One of the problems that constantly creeps up with using a modular design is that you have to make sure things are going to fit perfectly when they arrive on a job site.
It’s a three-tiered process that has a lot of different solutions that require adaptive, creative thinking to avoid a catastrophe when the modules arrive on-site, but for the most part each of these revolve around the concept of collaboration and information sharing.
3D Design: Too Perfect?
In some ways, the BIM tools are too perfect, because they ensure the design is exact – down to a thousandth of an inch. But you can’t construct things that perfectly, really you can’t build within an eighth of an inch half the time. So that begs the question, how do you control that discrepancy?
The main answer is that you have to have a plan, and then follow the plan thoroughly before the modules are shipped to the site. Once they are there, the price of delays for rework and readjustments isn’t just in the cost of construction, but in the value lost. If the factory or plant you’re building or adding on to has to be shut down for 4-5 days because of design flaws, that’s the real value lost. We’re talking about days of revenue lost for companies, and ripples down their supply and delivery chains that send revenue losses spiraling out of control.
A solution for every problem or at least we are told!
Every project has a design specification to ensure things are going to stack up properly. The art of tolerance stack management is key to understanding how your project will eventually fit up. You can do collaborative construction and engineering, you can do mechanical estimations, use surveying and metrology equipment like 1 second total stations or laser trackers, and more.
A great example of thinking outside the box on modular builds comes from a project I worked on where the pieces being shipped were the size of a small building – about 3-4 stories tall, 100 feet long and 500 feet wide. We were fabricating these PAMs (Pre-Assembled Modules) in Thailand and floating them to Australia for installation. The client built these special robots that were about a meter off the ground but could lift tons.
The robots drove the pieces to the dock and verified each connection point between each interconnecting components, including bolt holes locations, this information was then sent to the site in the AU, which allowed for the correct spacing of the bolts prior to the concrete pads being poured. We also verified mating component between the modules prior to them being loaded on the ship. Then we did the math about how things were matching up and what the job site looked like, and had a team on-board the vessel to fix the flaws on the trip to their final destinations. When you see efforts like that, you realize it’s not always about comparing the design to the field conditions at the site.
More recently we did a project for a major EPC in which we took the bolt count and created a list they could load into the total counter. At the site, the bolts were set before they poured the concrete so they would match the modules that were built.

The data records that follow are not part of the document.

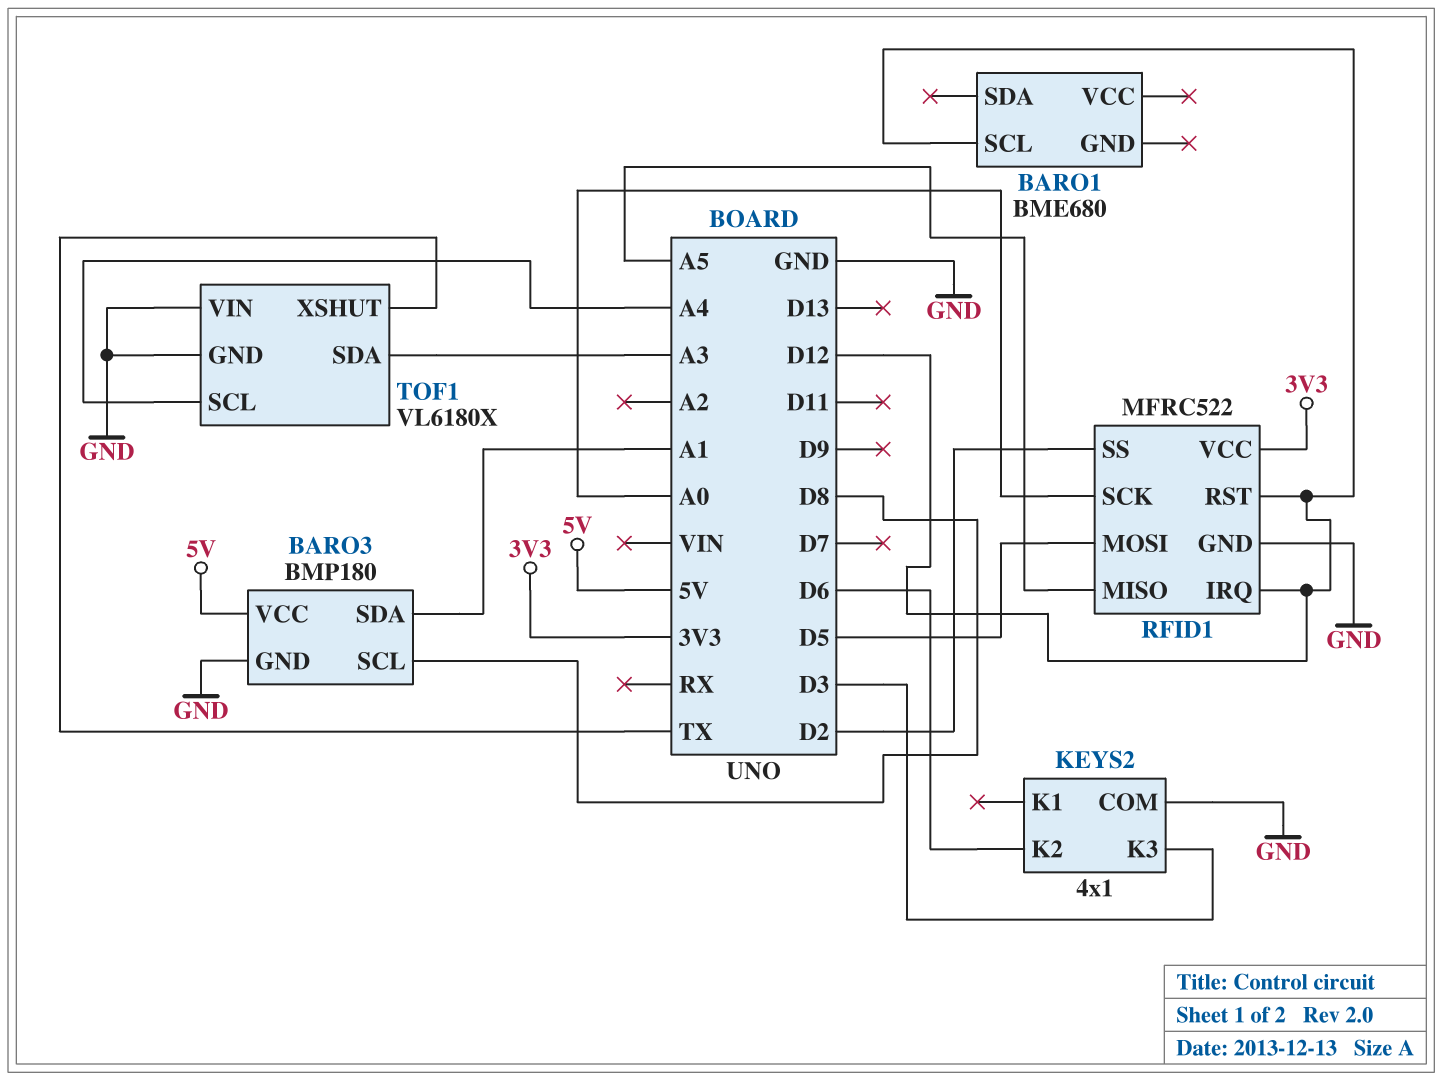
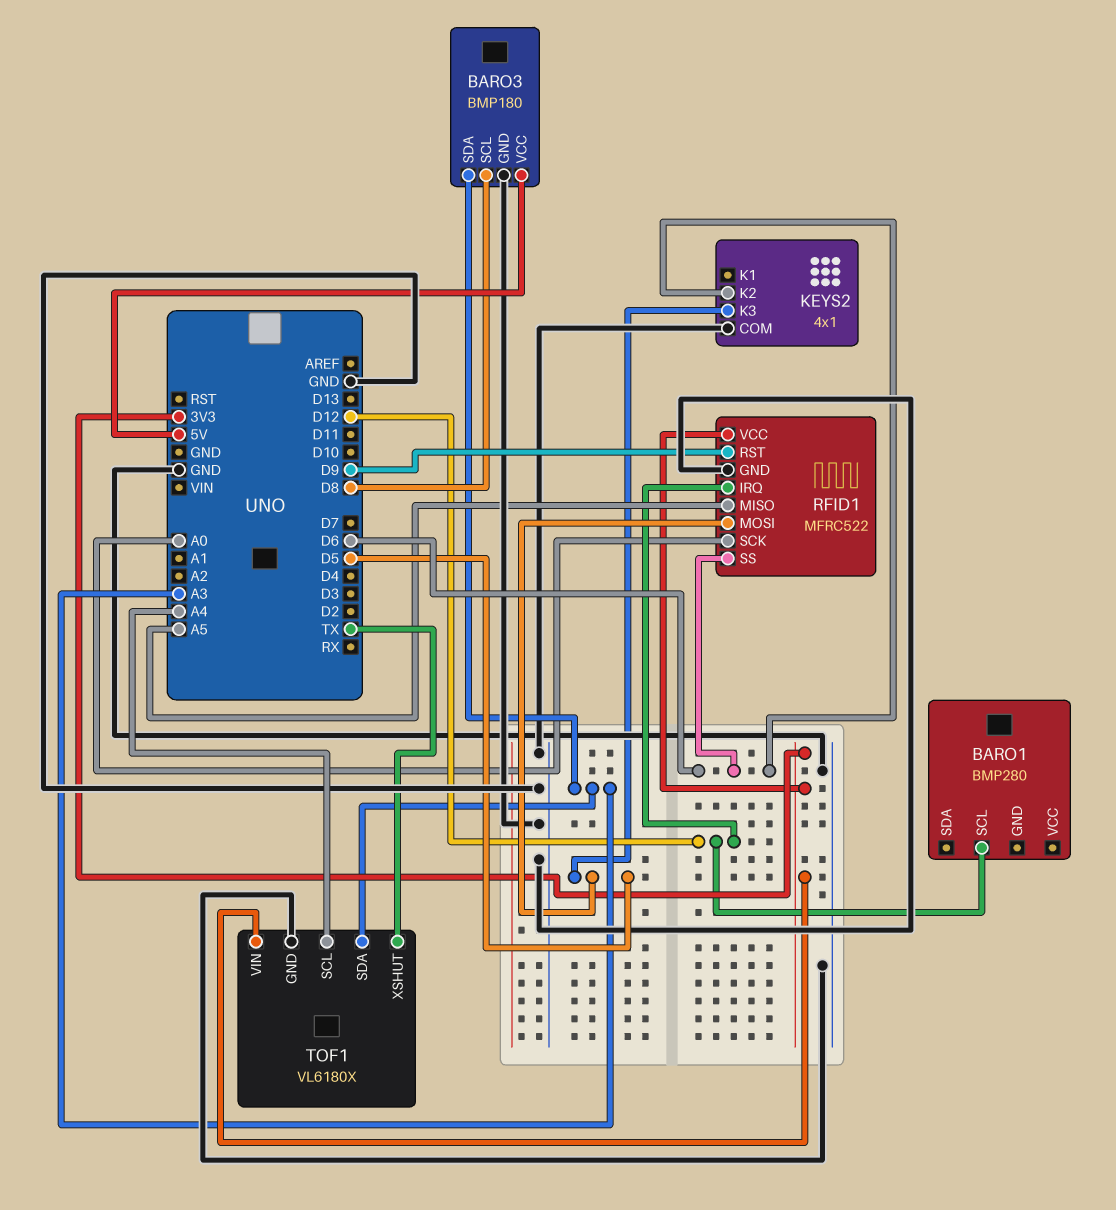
BARO1: BME680 -> BMP280
BARO3 pin SDA: A1 -> A3
KEYS2 pin K3: D3 -> D5
RFID1 pin RST: D12 -> D9
RFID1 pin SS: D2 -> D6
TOF1 pin VIN: GND -> 3V3

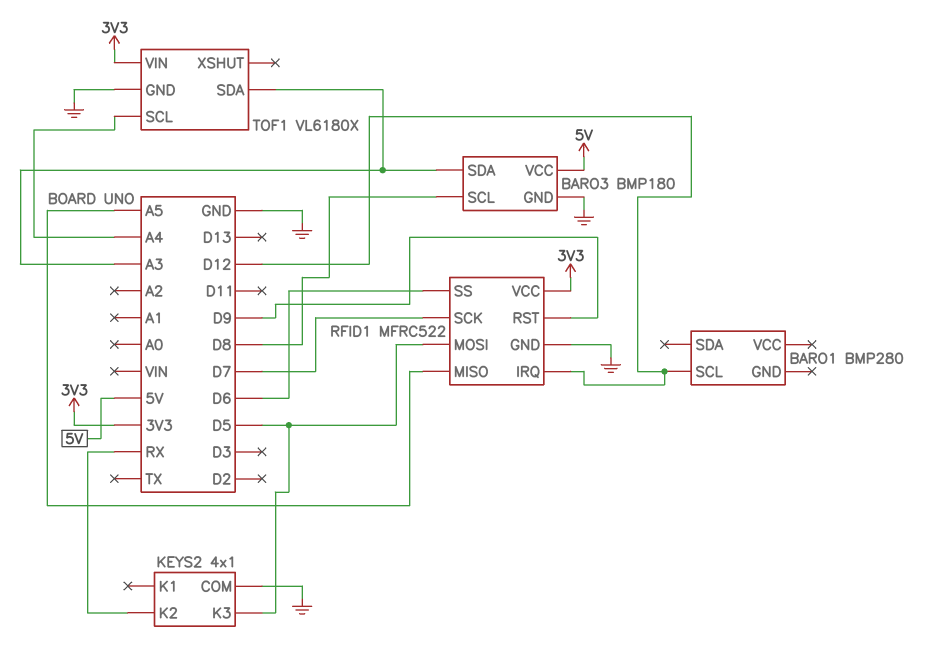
KEYS2 pin K2: D6 -> RX
RFID1 pin SCK: A0 -> D7
TOF1 pin XSHUT: TX -> none

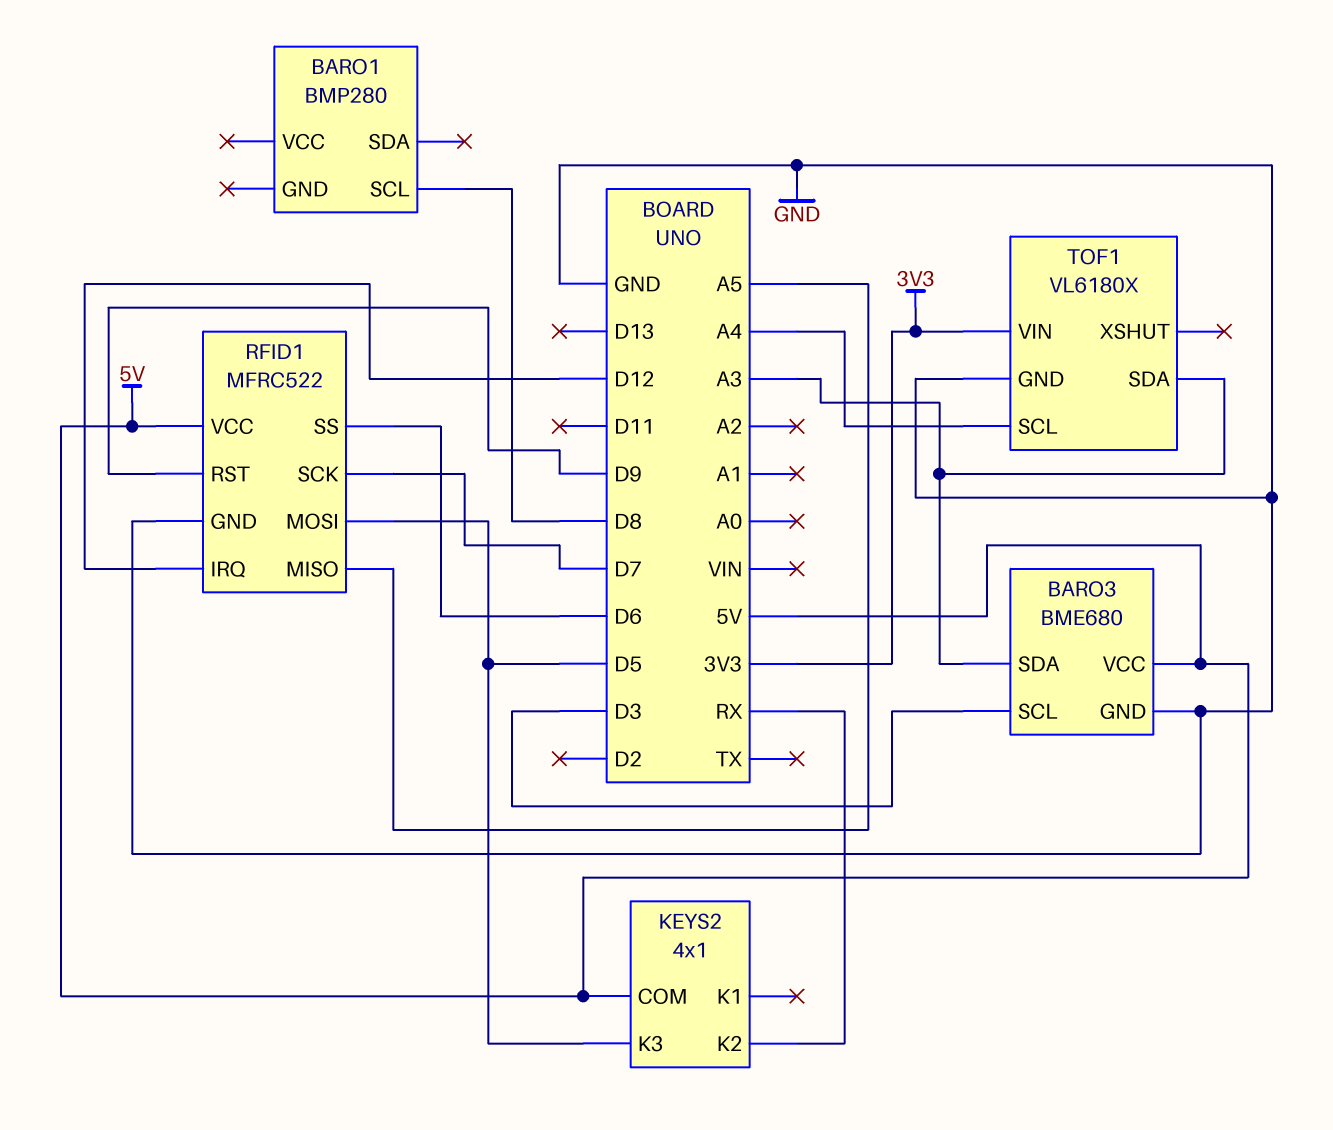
BARO1 pin SCL: D12 -> D8
BARO3: BMP180 -> BME680
BARO3 pin SCL: D8 -> D3
KEYS2 pin COM: GND -> 5V
RFID1 pin VCC: 3V3 -> 5V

We gave them the exact location of where the bolts were located so they could match what was built, not necessarily what was designed.
This also gives us the ability to have a client walk in and ask questions, and use our database to show them all the information on how everything works and how it was constructed. This is what I like to call a complete traceability path, capturing each step, for who, what, when and where a task was performed.
The bottom line is that no matter how perfectly planned a modular plan is, it’s going to hit snags along the way. 3D Design and the use of BIM software should be thought of as a tool, that should create flawless designs, but the application of said designs will come with bumps in the road that will take human innovation to correct.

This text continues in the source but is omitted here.